I wouldn't say that all malleable complexity is intelligence, but intelligence does seem to be a sort of malleable complexity. As I ponder this, I wonder if our environmentally induced variation can be attributed to our use of intelligence to choose between survival strategies. We use our intelligence to consider which survival strategy might work in our current environment, and we make a choice. For us, a change in the environment induces a change in strategy. For an organism with narrower potentiality, a change in the environment will likely result in death. Of course, this isn't a big problem if the organism's environment is pretty stable. Maybe this is why some organisms get simpler, as with the tapeworms mentioned in your link.

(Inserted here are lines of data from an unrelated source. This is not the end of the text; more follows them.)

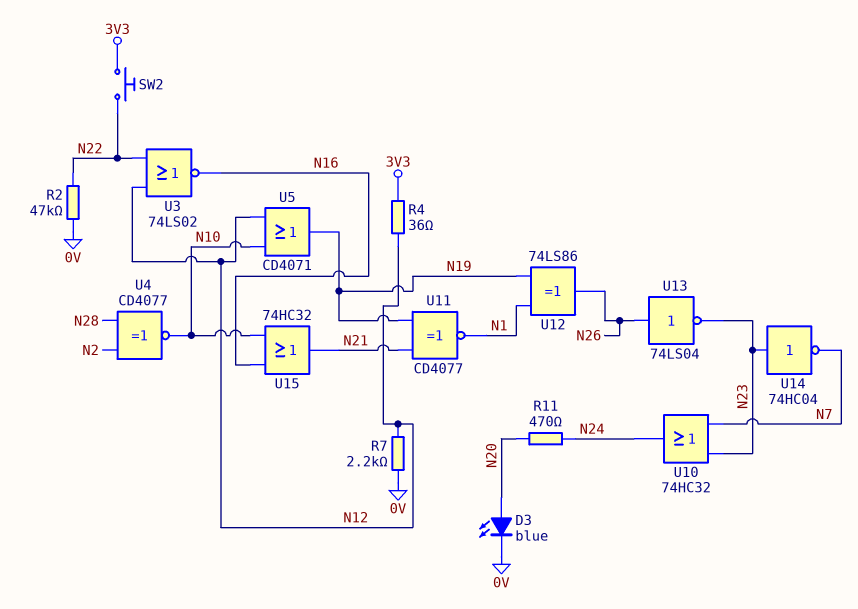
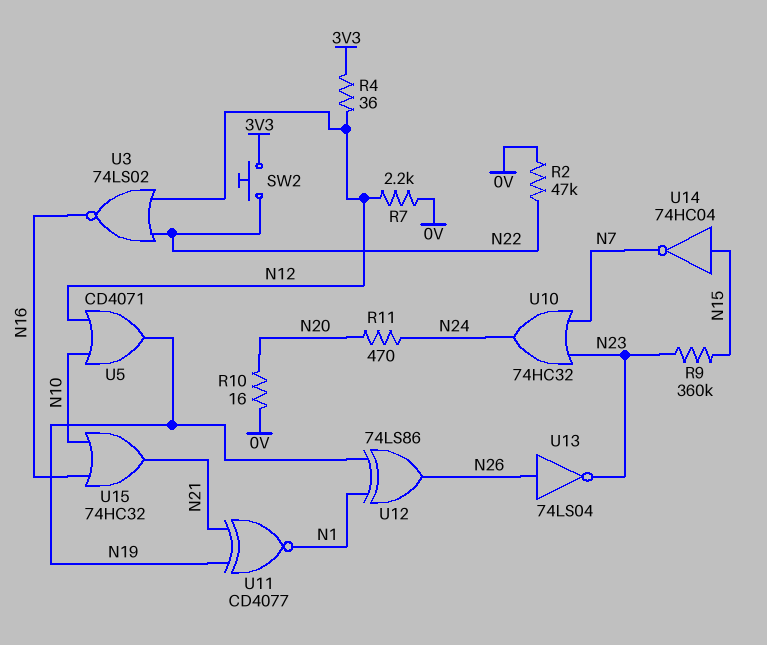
D3: LED blue (A N20, K 0V) -> none
R9: none -> 360k (N15, N23)
R10: none -> 16 (0V, N20)
U4: XNOR CD4077 (in N2, in N28, out N10) -> none
U14: NOT 74HC04 (in N23, out N7) -> NOT 74HC04 (in N15, out N7)

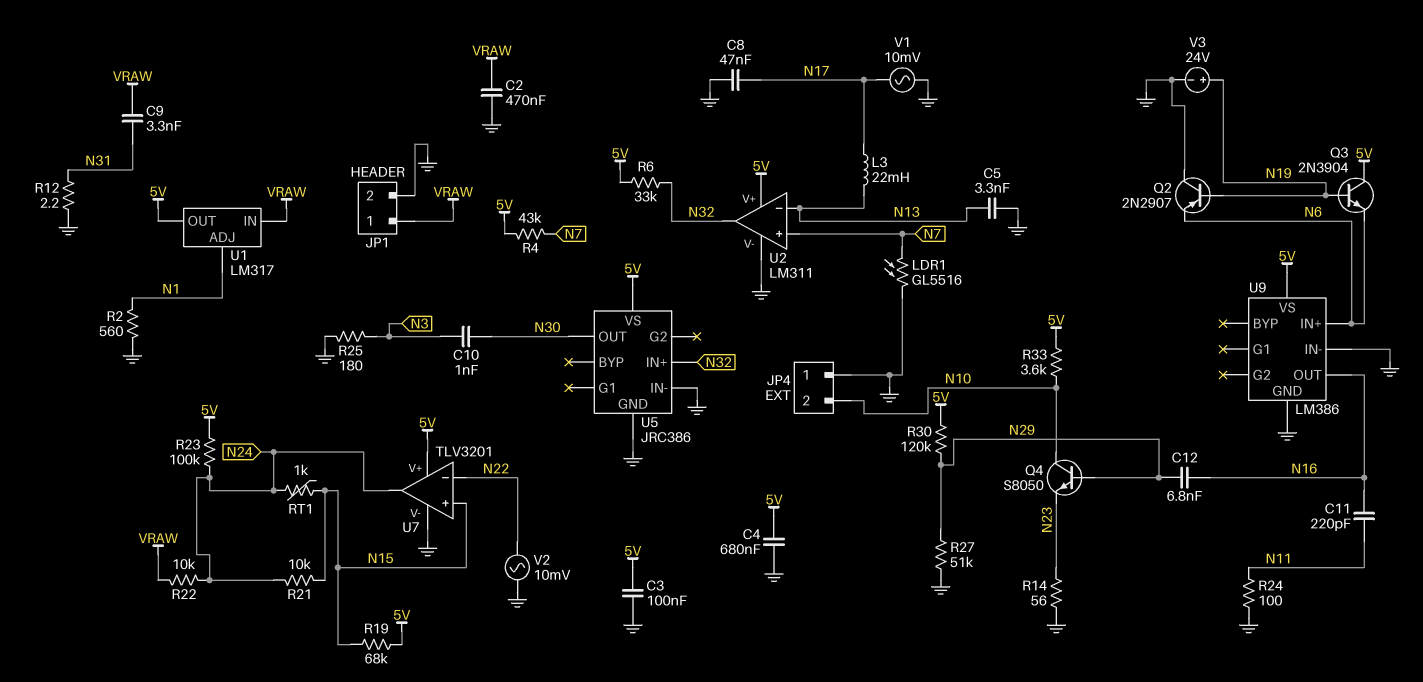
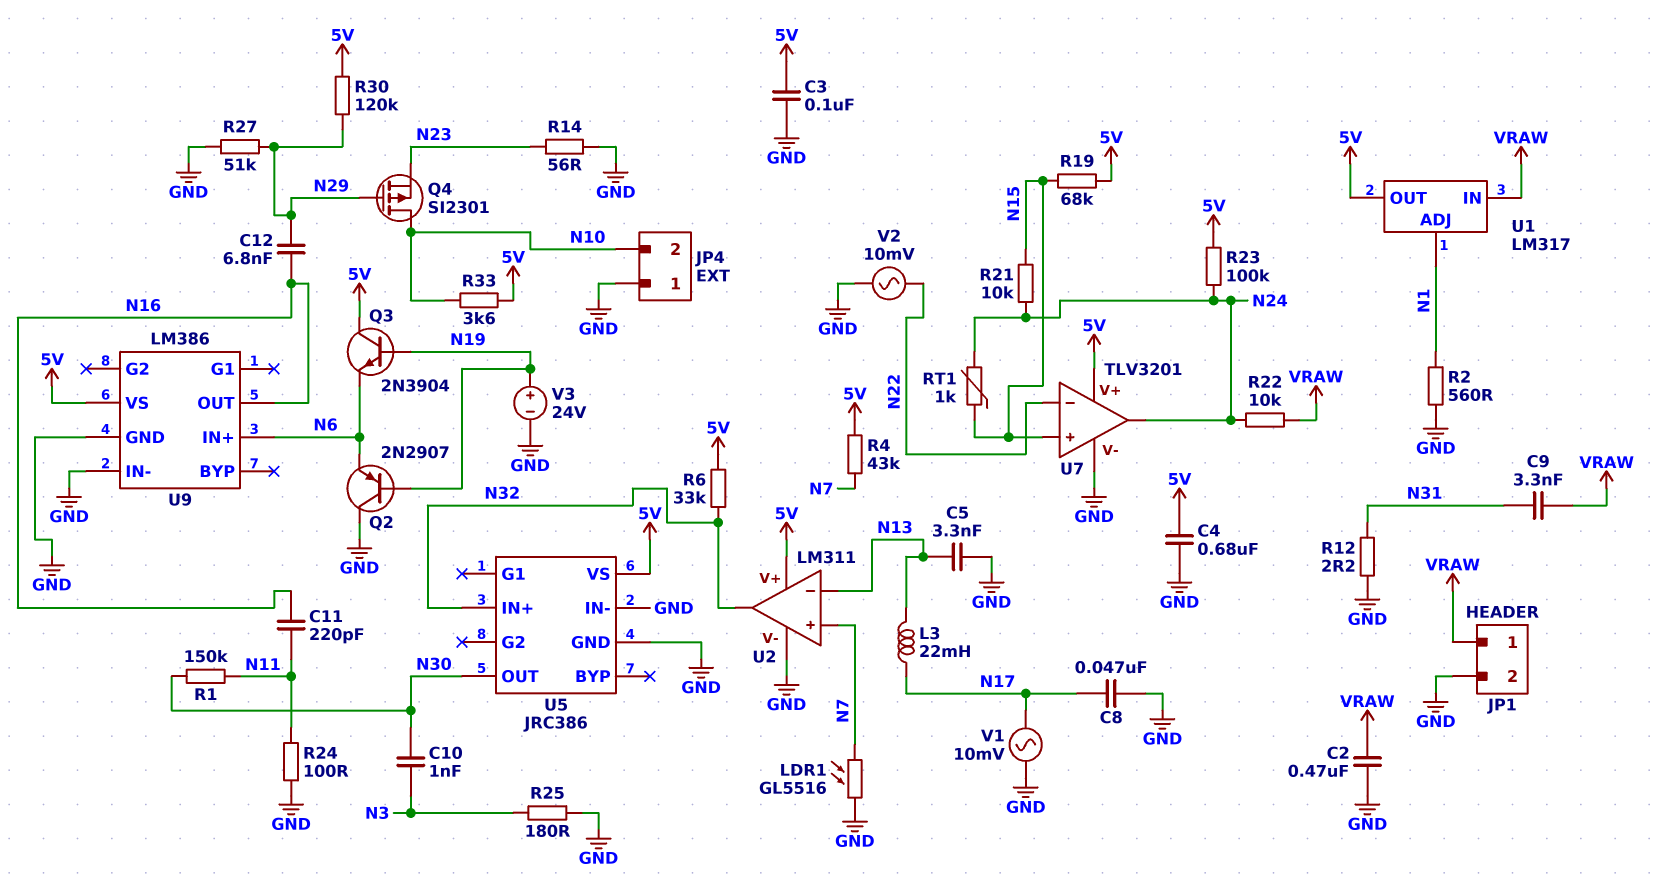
Q4: NPN S8050 (B N29, C N10, E N23) -> PMOS SI2301 (G N29, D N10, S N23)
R1: none -> 150k (N11, N30)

However, I want to argue that there is complexity in our culture too. It's often said that socialization spurred us to develop bigger brains, but consider what a human is reduced to without socialization. Imagine a wild child that grew up without the benefit of culture, or imagine a human left without language because of a mutated FOXP2 gene. They seem just as complicated as us, but they aren't superior organisms without the benefit of transmitted knowledge. The transmission of knowledge seems to be why, for us, intelligence is clearly worth the cost. A human can focus on learning science rather than on doing all the science themself, which is far more efficient. So it might not be entirely correct to attribute all of this advancement in knowledge to our complexity as individuals.